L’8 agosto 1956, nella miniera di carbone di Bois du Cazier, appena fuori la cittadina belga di Marcinelle, si consumò una delle peggiori tragedie minerarie del Novecento. Un incendio, scatenato da una serie di errori e malintesi, intrappolò centinaia di uomini a oltre mille metri di profondità. Il bilancio finale fu drammatico: 262 morti, di cui 136 italiani. La ricostruzione ufficiale parla di un’incomprensione tra i minatori che, dal fondo del pozzo, caricavano i vagoncini di carbone e gli addetti agli argani in superficie. Il montacarichi, azionato al momento sbagliato, urtò contro una trave d’acciaio, tranciando un cavo dell’alta tensione, una conduttura dell’olio e un tubo dell’aria compressa. Le scintille provocarono l’incendio di circa 800 litri di olio in polvere e delle strutture in legno del pozzo.

Il fuoco si propagò rapidamente verso le gallerie superiori, mentre in profondità, a 1.035 metri sotto terra, i minatori venivano soffocati dal fumo e dai gas tossici. Solo 7 uomini riuscirono a salire in superficie nei primi momenti. In totale, i sopravvissuti furono 12. Le ricerche durarono 2 settimane: il 22 agosto, un soccorritore risalito dal ventre della miniera pronunciò la frase che segnò la fine delle speranze: “Tutti cadaverii.

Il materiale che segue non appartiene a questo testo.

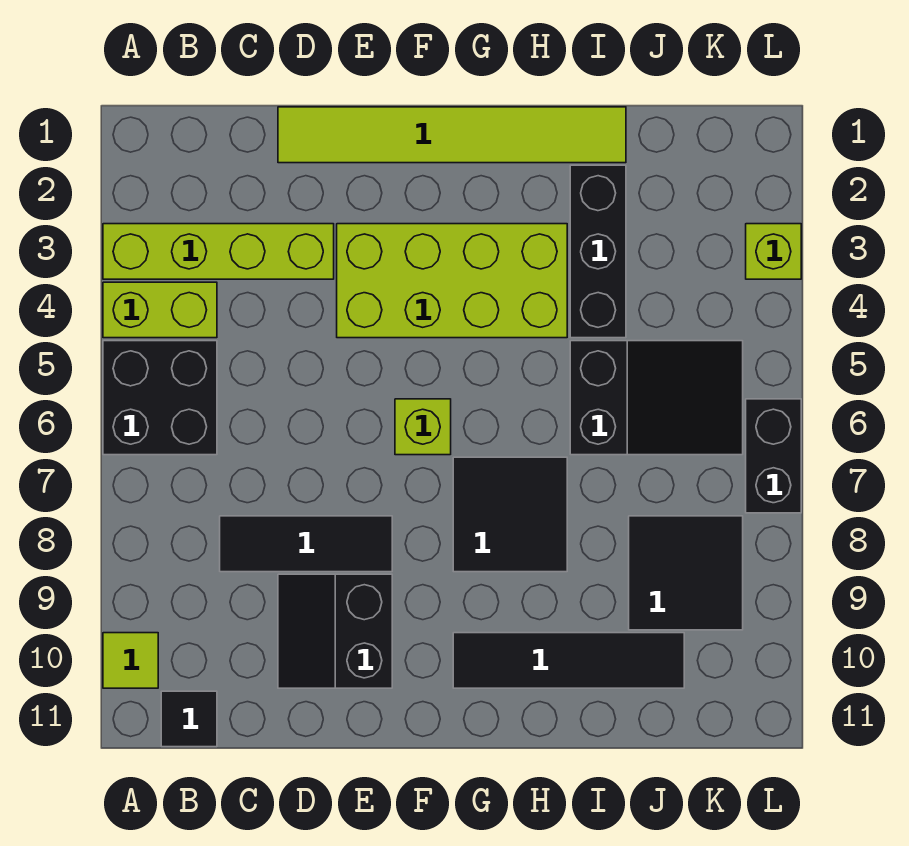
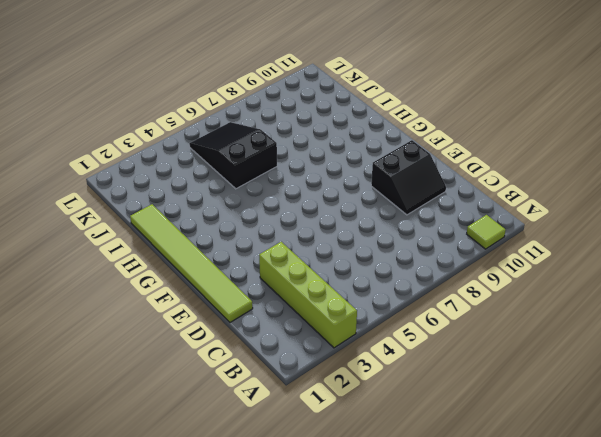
none -> lime brick A4:B4 level 1
none -> black brick A5:B6 level 1
none -> black tile B11 level 1

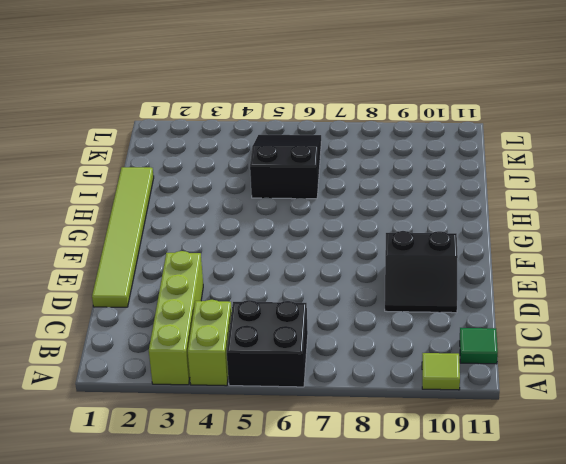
green tile B11 level 1 -> black tile B11 level 1
none -> black tile C8:E8 level 1
none -> lime brick E3:H4 level 1
none -> lime brick F6 level 1

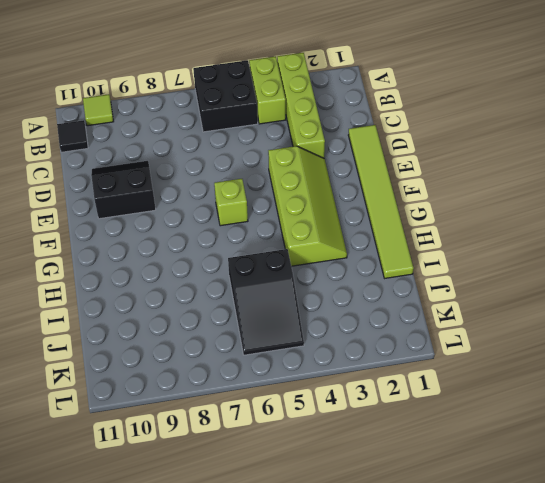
lime slope E3:H4 level 1 top 4 -> lime brick E3:H4 level 1
none -> black tile C8:E8 level 1
none -> black tile G7:H8 level 1
none -> black tile G10:J10 level 1

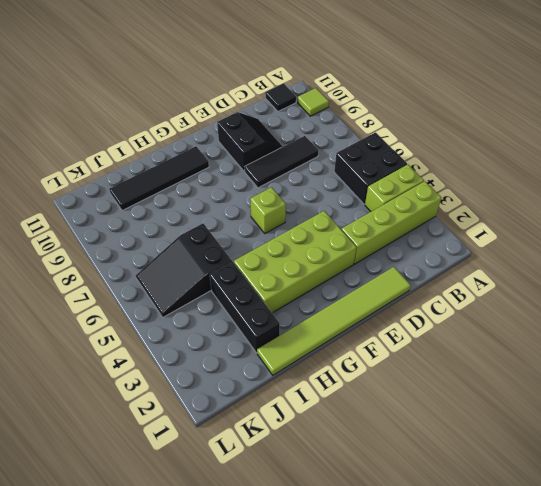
none -> black tile G7:H8 level 1
none -> black tile J8:K9 level 1
none -> lime brick L3 level 1

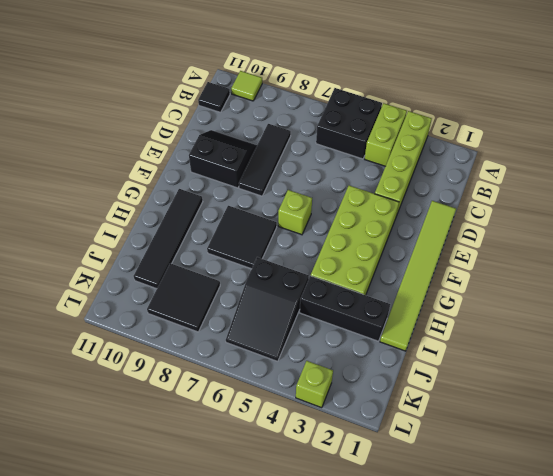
none -> black brick L6:L7 level 1

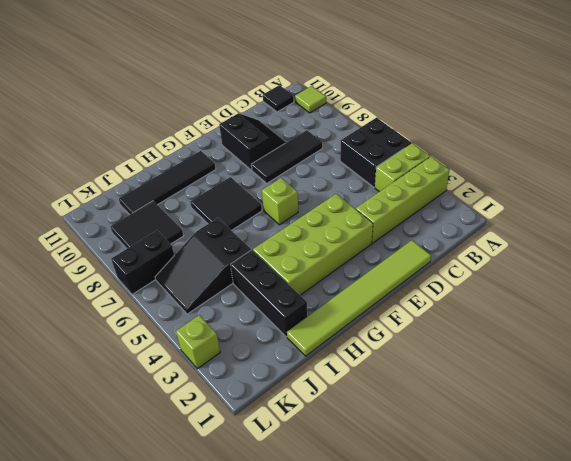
black brick K7:L7 level 1 -> black brick L6:L7 level 1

Due processi cercarono di accertare le responsabilità. Solo nel 1964 si giunse alla condanna di un ingegnere, 6 mesi con la condizionale.

La strage di Marcinelle, la tragedia dell’emigrazione italiana

La strage di Marcinelle non fu soltanto un disastro industriale: rappresentò anche il volto oscuro dell’emigrazione italiana del dopoguerra. Tra il 1946 e il 1956, oltre 140mila italiani varcarono le Alpi per lavorare nelle miniere di carbone della Vallonia, in virtù di un accordo tra Roma e Bruxelles.

Il patto prevedeva che l’Italia inviasse in Belgio 2mila uomini a settimana. In cambio, il Belgio forniva 200 kg di carbone al giorno per ogni minatore. Per un’Italia stremata dalla guerra, con 2 milioni di disoccupati e vaste aree in miseria, l’offerta appariva come un’opportunità. Manifesti diffusi in tutto il Paese promettevano salari alti, carbone gratuito, viaggi pagati e ferie retribuite.

La realtà, però, era ben diversa. I minatori venivano smistati all’arrivo a Bruxelles e alloggiati nelle cantines, baracche gelide d’inverno e roventi d’estate, spesso le stesse che avevano ospitato prigionieri di guerra. Il ricongiungimento familiare era ostacolato dalla mancanza di abitazioni e dalla discriminazione: non era raro leggere sui portoni “ni animaux, ni étrangers” (né animali, né stranieri).

Le condizioni di lavoro erano durissime, con scarse misure di sicurezza. Tra il 1946 e il 1955 quasi 500 italiani persero la vita nelle miniere belghe, senza contare chi morì lentamente per malattie professionali come la silicosi, causata dalla polvere che distruggeva i polmoni.

La memoria di Marcinelle

Oggi la miniera di Bois du Cazier è Patrimonio dell’Umanità dell’Unesco, trasformata in un luogo di memoria e museo. L’8 agosto, ogni anno, le sirene suonano per ricordare le vittime e la loro storia. Marcinelle è simbolo di lavoro, sacrificio e dignità, ma anche di ingiustizia e di dolore. È la testimonianza di come, dietro le statistiche dell’emigrazione, ci siano volti, famiglie e vite spezzate che la storia non deve dimenticare.